组合数学 (Fall 2011)/The probabilistic method

The Probabilistic Method

The probabilistic method provides another way of proving the existence of objects: instead of explicitly constructing an object, we define a probability space of objects in which the probability is positive that a randomly selected object has the required property.

The basic principle of the probabilistic method is very simple, and can be stated in intuitive ways:

• If an object chosen randomly from a universe satisfies a property with positive probability, then there must be an object in the universe that satisfies that property.

For example, for a ball(the object) randomly chosen from a box(the universe) of balls, if the probability that the chosen ball is blue(the property) is >0, then there must be a blue ball in the box.

• Any random variable assumes at least one value that is no smaller than its expectation, and at least one value that is no greater than the expectation.

For example, if we know the average height of the students in the class is [math]\displaystyle{ \ell }[/math], then we know there is a students whose height is at least [math]\displaystyle{ \ell }[/math], and there is a student whose height is at most [math]\displaystyle{ \ell }[/math].

Although the idea of the probabilistic method is simple, it provides us a powerful tool for existential proof.

Ramsey number

Recall the Ramsey theorem which states that in a meeting of at least six people, there are either three people knowing each other or three people not knowing each other.

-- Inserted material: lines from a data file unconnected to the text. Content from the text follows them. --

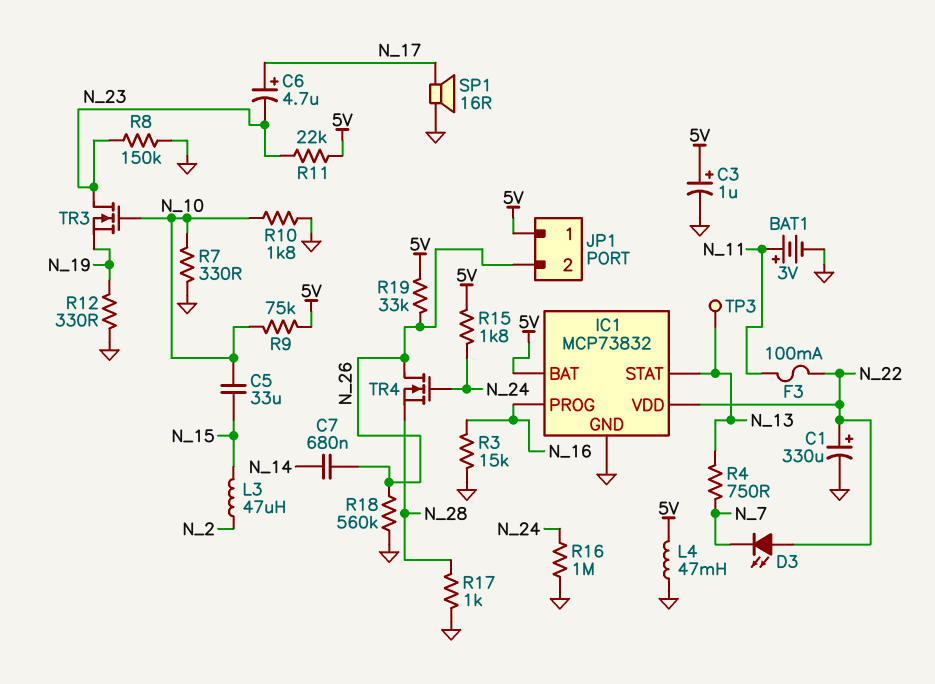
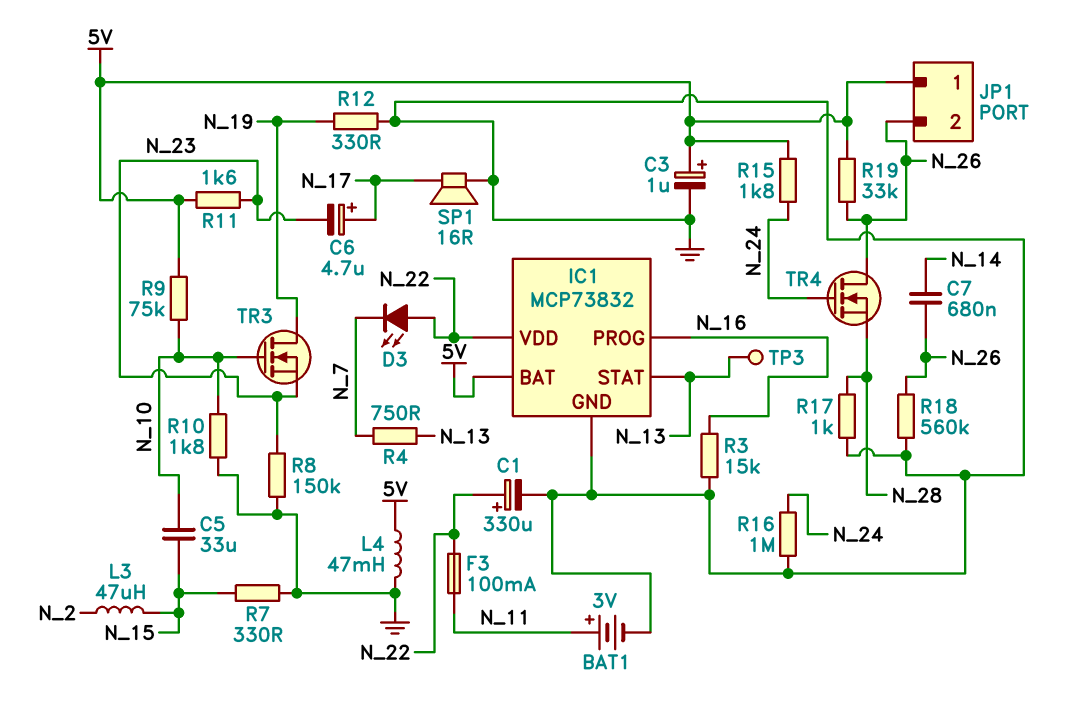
R7: 330 (GND, N_10) -> 330 (GND, N_15)
R11: 22k (5V, N_23) -> 1.6k (5V, N_23)
TR3: NMOS (G N_10, D N_23, S N_19) -> NMOS (G N_10, D N_19, S N_23)

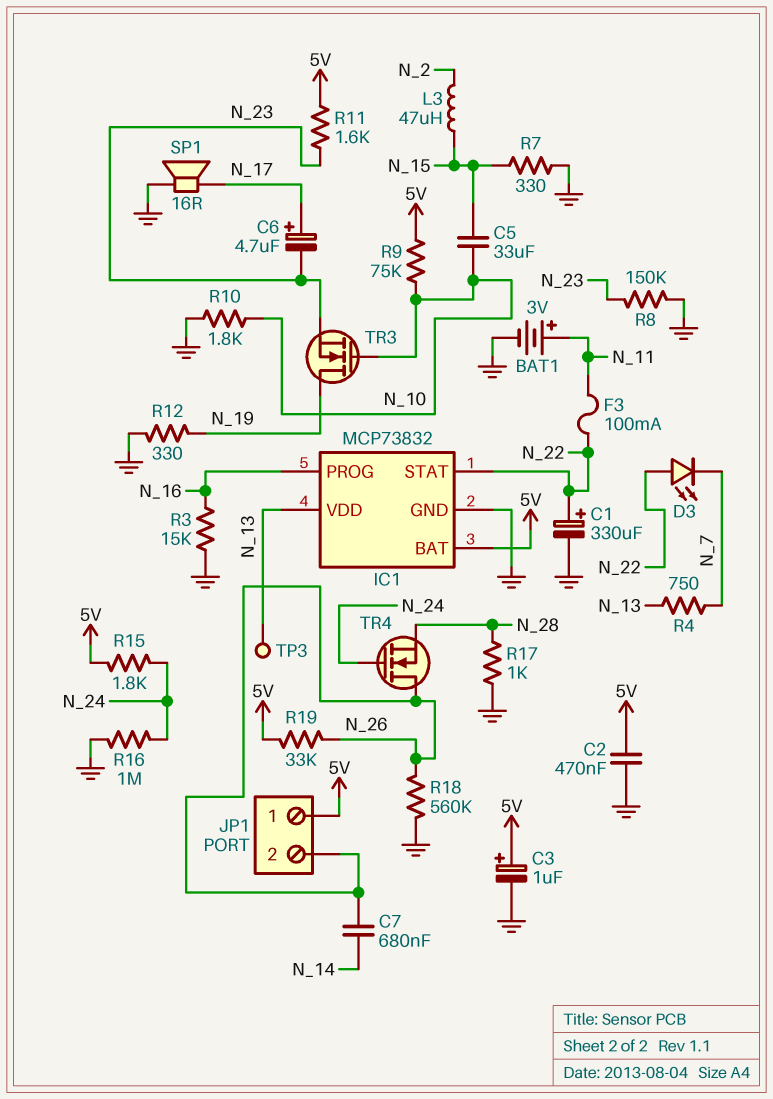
C2: none -> 470nF (5V, GND)
IC1 pin STAT: N_13 -> N_22
IC1 pin VDD: N_22 -> N_13
L4: 47mH (5V, GND) -> none

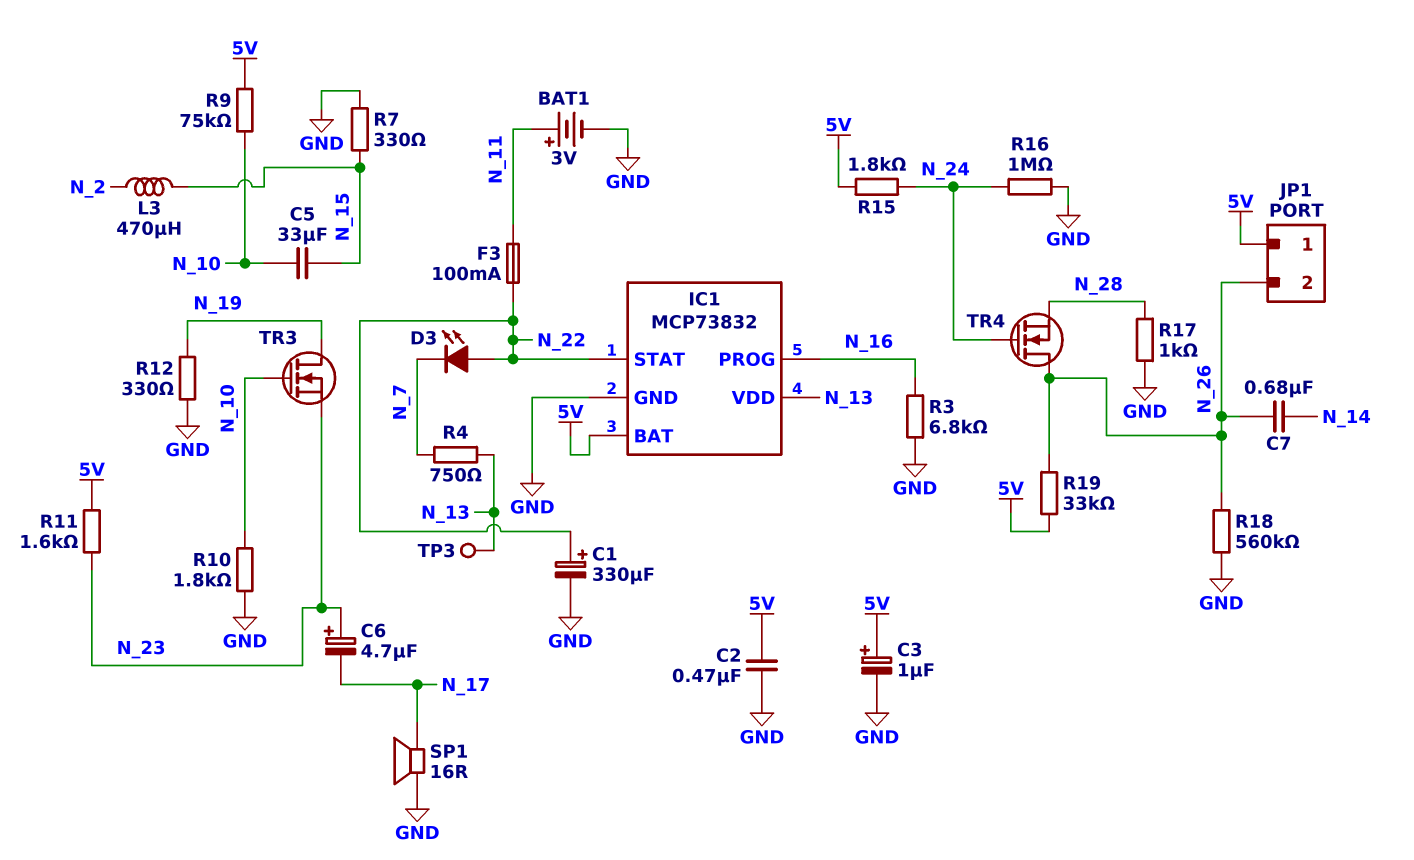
C6: 4.7uF (plus N_17, minus N_23) -> 4.7uF (plus N_23, minus N_17)
L3: 47uH (N_2, N_15) -> 470uH (N_2, N_15)
R3: 15k (GND, N_16) -> 6.8k (GND, N_16)
R8: 150k (GND, N_23) -> none

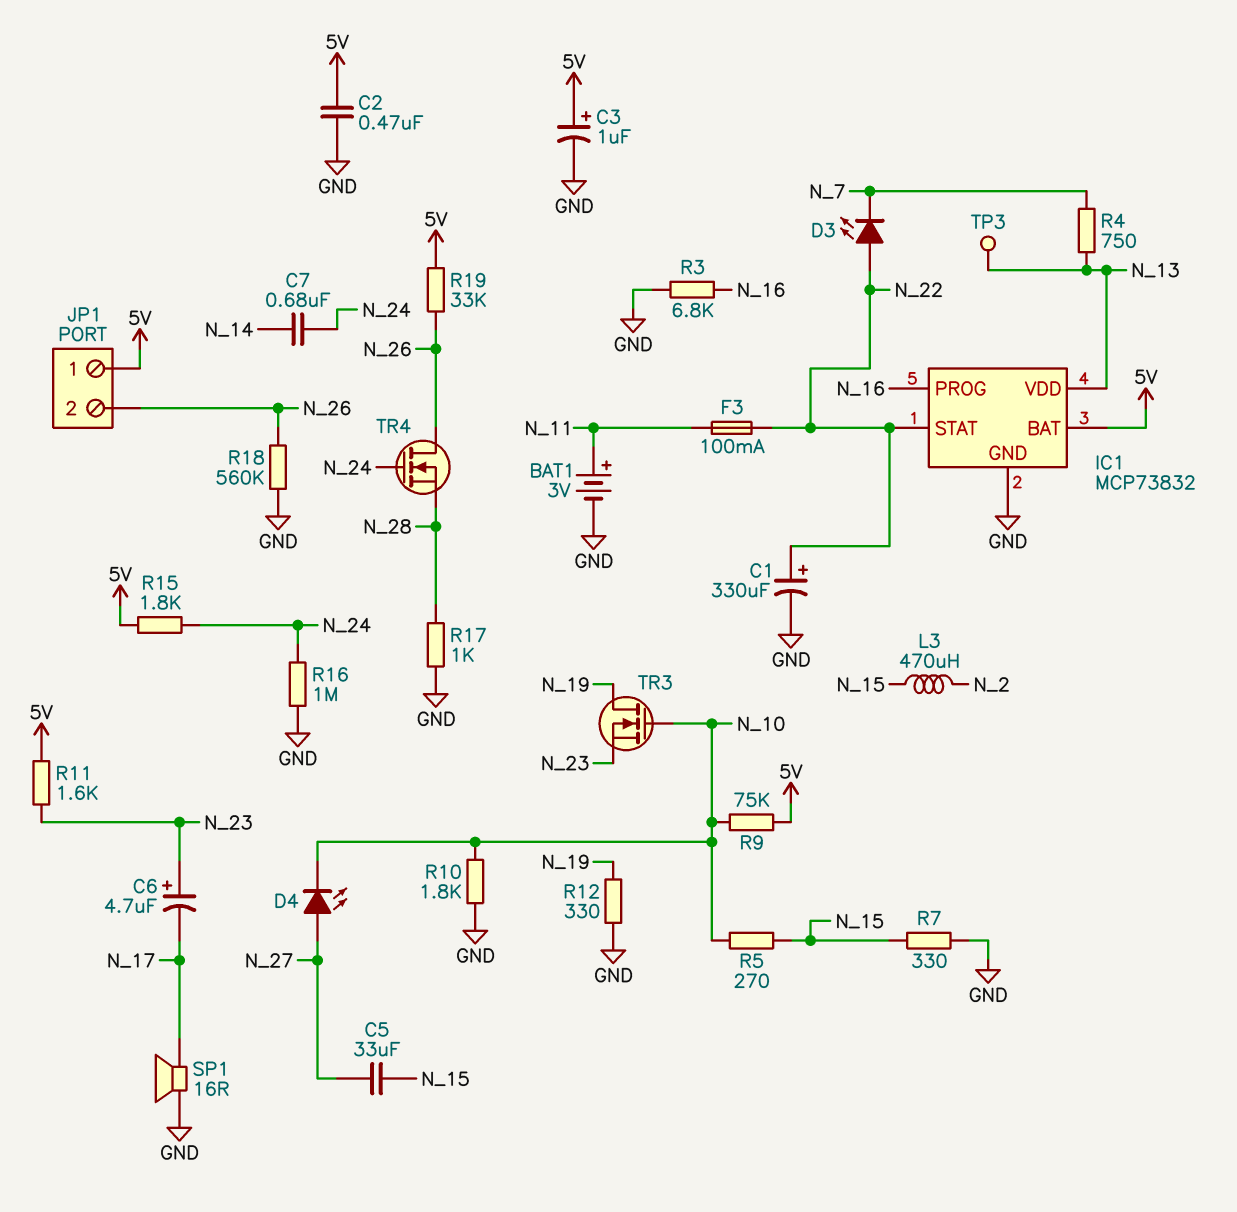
C5: 33uF (N_10, N_15) -> 33uF (N_15, N_27)
C7: 680nF (N_14, N_26) -> 680nF (N_14, N_24)
D4: none -> LED (A N_27, K N_10)
R5: none -> 270 (N_10, N_15)

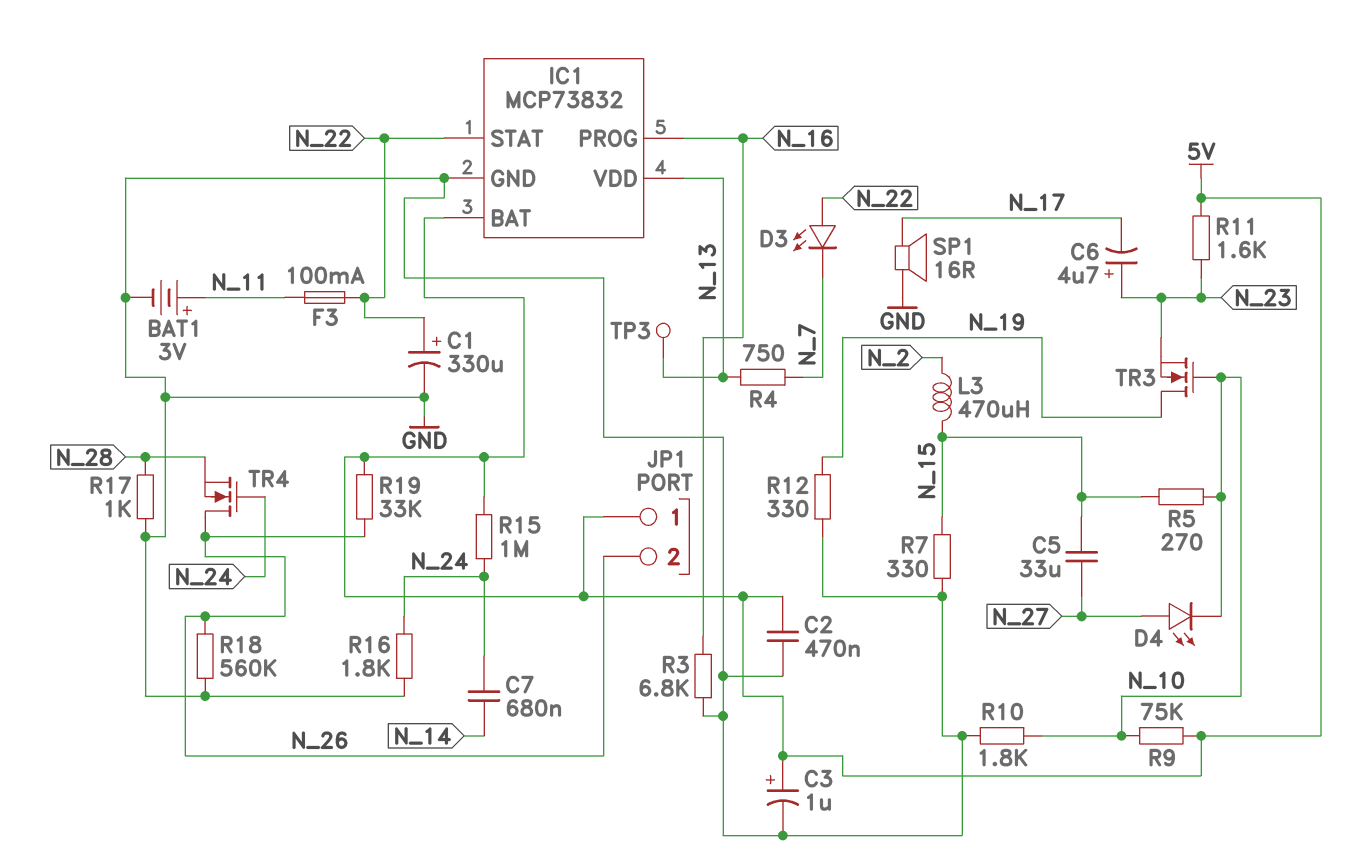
R15: 1.8k (5V, N_24) -> 1M (5V, N_24)
R16: 1M (GND, N_24) -> 1.8k (GND, N_24)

In graph theoretical terms, this means that no matter how we color the edges of [math]\displaystyle{ K_6 }[/math] (the complete graph on six vertices), there must be a monochromatic [math]\displaystyle{ K_3 }[/math] (a triangle whose edges have the same color).

Generally, the Ramsey number [math]\displaystyle{ R(k,\ell) }[/math] is the smallest integer [math]\displaystyle{ n }[/math] such that in any two-coloring of the edges of a complete graph on [math]\displaystyle{ n }[/math] vertices [math]\displaystyle{ K_n }[/math] by red and blue, either there is a red [math]\displaystyle{ K_k }[/math] or there is a blue [math]\displaystyle{ K_\ell }[/math].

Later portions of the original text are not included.